Mereka tidak mau menerima hadits dari seseorang sebelum meneliti orang tersebut, dan
mengetahui penjiwaan agamanya, kecerdasan akalnya, keadilan dan kejujurannya. Mereka juga
meneliti dan mengkritik matan hadits secara ilmiah dengan pemikiran yang matang, hati‐hati dan
mengetahui pokok masalah, tidak asal menghantam tanpa berdasarkan dalil. Apabila Allah
menjamin terpeliharanya al‐Qur'an, maka Allah juga memelihara sunnah Rasul‐Nya beserta
imamnya yang adil, yang membersihkan sunnah Rasul‐Nya dari pemutarbalikkan yang dilakukan
oleh para pengkhianat, pemalsuan dari orang durhaka dan penafsiran orang‐orang dungu
6. Enam kitab hadits adalah sumber sunnah yang penting, dan para penyusunnya mencurahkan
seluruh kemampuannya untuk mendapatkan kebenaran hakiki. Kami tidak memandang mereka
terpelihara dari kesalahan. Sebab jauh dari kesalahan hanya pada Allah dan Rasul‐Nya.
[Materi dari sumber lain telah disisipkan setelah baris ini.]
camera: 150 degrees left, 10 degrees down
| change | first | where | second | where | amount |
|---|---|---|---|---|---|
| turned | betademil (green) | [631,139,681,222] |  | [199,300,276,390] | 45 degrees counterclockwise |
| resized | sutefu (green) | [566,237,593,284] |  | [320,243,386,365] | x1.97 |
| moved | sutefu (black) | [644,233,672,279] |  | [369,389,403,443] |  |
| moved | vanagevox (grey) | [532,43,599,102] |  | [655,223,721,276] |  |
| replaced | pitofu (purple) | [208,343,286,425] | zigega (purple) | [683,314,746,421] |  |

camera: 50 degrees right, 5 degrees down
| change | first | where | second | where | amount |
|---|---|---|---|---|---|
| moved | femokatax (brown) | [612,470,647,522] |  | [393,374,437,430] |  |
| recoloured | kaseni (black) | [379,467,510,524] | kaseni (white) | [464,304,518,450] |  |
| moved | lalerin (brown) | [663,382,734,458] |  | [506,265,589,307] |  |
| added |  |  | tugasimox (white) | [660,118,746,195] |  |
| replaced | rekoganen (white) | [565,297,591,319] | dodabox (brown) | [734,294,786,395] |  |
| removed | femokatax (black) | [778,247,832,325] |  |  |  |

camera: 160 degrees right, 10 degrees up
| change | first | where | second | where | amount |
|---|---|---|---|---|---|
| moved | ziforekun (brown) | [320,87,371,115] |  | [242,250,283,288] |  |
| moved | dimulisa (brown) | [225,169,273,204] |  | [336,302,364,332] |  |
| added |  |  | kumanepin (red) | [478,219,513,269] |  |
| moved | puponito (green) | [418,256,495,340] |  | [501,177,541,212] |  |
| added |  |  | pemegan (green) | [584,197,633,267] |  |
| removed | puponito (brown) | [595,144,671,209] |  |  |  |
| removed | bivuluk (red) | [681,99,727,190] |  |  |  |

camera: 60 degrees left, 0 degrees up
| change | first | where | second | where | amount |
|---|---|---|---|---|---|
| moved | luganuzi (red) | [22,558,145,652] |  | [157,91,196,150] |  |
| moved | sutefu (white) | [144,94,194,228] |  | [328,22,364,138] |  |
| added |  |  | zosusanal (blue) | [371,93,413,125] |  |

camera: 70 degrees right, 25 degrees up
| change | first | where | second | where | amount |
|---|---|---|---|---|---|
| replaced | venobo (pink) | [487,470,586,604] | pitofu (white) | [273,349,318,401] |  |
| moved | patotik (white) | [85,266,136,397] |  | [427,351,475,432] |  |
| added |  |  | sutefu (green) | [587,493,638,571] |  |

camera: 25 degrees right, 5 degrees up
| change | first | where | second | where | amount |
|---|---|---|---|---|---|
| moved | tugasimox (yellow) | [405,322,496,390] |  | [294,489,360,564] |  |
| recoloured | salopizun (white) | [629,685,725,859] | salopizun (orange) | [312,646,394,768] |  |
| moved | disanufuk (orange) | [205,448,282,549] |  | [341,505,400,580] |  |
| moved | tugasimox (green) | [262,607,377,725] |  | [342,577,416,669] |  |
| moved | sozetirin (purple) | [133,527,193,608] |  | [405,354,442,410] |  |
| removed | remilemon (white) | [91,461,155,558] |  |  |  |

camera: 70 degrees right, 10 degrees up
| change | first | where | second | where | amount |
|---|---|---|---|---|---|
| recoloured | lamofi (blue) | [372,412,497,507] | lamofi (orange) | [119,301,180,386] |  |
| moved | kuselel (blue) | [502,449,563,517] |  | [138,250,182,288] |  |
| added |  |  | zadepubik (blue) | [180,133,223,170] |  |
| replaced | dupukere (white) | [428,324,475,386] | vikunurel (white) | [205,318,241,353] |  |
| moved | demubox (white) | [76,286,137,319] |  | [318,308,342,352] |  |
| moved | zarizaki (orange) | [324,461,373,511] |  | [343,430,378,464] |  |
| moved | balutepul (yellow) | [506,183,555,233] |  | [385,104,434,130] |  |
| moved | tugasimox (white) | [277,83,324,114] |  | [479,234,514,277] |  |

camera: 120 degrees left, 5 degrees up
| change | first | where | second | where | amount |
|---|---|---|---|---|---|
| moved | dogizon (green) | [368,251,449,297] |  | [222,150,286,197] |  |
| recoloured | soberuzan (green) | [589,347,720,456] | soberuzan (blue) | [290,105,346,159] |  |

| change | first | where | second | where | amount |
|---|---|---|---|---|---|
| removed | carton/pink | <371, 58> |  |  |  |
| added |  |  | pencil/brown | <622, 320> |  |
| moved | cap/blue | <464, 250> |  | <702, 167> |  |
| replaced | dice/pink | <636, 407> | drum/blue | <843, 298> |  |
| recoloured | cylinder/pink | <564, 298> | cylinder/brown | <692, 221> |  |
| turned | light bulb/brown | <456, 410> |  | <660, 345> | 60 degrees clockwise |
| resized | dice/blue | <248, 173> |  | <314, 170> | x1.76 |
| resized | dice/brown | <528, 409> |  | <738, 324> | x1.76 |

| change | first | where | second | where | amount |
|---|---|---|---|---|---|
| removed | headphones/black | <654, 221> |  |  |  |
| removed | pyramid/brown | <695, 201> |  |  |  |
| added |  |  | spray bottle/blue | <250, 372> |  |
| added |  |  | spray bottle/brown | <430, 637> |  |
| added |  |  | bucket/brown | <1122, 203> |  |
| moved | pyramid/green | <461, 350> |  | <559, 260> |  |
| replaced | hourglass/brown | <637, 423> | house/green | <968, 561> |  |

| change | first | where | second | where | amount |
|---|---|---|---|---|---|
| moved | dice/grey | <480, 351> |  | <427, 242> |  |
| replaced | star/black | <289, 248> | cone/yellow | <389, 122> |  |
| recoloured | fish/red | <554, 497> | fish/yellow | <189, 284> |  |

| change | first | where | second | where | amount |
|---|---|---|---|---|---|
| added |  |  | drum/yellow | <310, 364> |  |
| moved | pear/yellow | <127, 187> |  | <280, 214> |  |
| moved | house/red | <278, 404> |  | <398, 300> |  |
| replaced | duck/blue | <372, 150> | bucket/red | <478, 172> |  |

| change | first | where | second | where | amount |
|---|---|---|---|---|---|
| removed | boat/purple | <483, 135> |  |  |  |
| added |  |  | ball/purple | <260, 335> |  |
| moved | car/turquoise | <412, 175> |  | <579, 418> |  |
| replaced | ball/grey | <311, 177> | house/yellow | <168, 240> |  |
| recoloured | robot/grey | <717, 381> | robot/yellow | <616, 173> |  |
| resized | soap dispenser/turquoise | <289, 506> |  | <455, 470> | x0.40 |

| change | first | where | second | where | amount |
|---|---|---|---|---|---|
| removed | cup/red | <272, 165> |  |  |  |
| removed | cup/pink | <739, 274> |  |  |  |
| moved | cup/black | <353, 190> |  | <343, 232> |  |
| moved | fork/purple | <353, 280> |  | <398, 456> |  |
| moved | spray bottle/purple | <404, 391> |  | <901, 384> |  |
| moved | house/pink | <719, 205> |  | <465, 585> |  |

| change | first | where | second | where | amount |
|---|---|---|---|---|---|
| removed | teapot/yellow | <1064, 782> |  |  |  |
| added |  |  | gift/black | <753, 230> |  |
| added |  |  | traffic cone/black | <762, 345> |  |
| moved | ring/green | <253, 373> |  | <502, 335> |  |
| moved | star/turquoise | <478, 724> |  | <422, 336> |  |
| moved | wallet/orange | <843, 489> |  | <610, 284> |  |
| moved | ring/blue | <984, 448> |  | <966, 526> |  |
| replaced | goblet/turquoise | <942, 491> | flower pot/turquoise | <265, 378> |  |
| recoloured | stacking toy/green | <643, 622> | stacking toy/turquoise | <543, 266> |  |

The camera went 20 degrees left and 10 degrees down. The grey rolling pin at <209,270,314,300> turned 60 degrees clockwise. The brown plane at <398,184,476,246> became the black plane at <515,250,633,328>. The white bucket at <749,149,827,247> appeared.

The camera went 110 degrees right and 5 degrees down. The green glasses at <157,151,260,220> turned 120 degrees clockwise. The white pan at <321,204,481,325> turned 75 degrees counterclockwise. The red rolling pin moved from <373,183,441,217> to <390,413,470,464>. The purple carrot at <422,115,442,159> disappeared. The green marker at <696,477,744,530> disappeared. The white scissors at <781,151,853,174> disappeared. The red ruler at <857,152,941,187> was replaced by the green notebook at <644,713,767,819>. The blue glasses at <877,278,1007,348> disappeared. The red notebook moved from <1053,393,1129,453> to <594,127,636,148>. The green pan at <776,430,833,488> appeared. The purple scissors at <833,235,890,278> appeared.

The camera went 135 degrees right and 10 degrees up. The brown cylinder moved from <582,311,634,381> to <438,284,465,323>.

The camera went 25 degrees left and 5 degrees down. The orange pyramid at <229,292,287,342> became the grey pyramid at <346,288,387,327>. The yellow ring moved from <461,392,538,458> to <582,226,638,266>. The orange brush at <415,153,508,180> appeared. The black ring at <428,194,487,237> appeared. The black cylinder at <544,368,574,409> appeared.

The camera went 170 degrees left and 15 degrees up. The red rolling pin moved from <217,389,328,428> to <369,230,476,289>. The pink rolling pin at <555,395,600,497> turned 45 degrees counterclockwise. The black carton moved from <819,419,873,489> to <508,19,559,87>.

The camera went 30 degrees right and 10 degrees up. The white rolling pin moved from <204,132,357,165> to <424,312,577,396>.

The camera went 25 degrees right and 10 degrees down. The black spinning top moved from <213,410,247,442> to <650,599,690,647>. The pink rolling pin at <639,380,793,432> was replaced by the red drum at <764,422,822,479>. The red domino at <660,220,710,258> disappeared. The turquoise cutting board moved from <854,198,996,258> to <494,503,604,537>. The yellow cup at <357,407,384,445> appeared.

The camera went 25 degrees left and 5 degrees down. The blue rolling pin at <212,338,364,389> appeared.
Cukuplah
sebagai keutamaan bagi mereka yang telah berjihad untuk mengumpulkan dan meneliti hadits
yang shahih dan dhaif. Disamping itu mereka menguasai sarana untuk menghantarkan mereka
mencapai kebenaran. Oleh karena itu mereka sudah berhak memperoleh imbalan dari tugas
mulia berupa pahala yang besar dari Allah SWT
7. Masih ada lagi kitab hadits yang lain yang nilainya sama dengan Kutubus Sittah atau
mendekatinya, seperti al‐Muwatta' Imam Malik, Musnad Imam Ahmad, Shahih Ibnu Khuzaimah
dan lain‐lain, yang berisi hadits shahih dan hasan yang tidak sedikit jumlah dan nilainya. Kami
membatasi diri hanya membahas kutubus sittah (enam kitab hadits) saja, karena kitab itulah
yang terkenal dan mendapat sambutan hangat dari masyarakat dunia Islam. Mudah‐mudahan di
lain waktu yang akan datang, kami mempunyai kesempatan untuk membahas kitab‐kitab sunnah
dan hadits yang lain. Demikian tulisan itu, jika yang kami sampaikan ini benar, maka kebenaran
itu hanyalah berasal dari Allah semata. Dan bila sebaliknya, maka kesalahan itu hanya berasal
dari kami. Yang kami dambakan hanyalah kebenaran hakiki. Tidak ada taufik bagi saya melainkan
dengan pertolongan dari Allah. Hanya kepada‐Nya saya bertawakkal dan hanya kepada‐Nya saya
kembali. Segala puji hanyalah milik Allah. Saya memanjatkan puji ke hadirat Allah pada penutup
buku ini sebagaimana saya memuji‐Nya ketika memulai menulis buku ini. Semoga Allah
melimpahkan rahmat kepada junjungan kita Nabi besar Muhammad Shallallaahu 'alaihi wa
sallam juga kepada keluarga dan shahabatnya. Amin.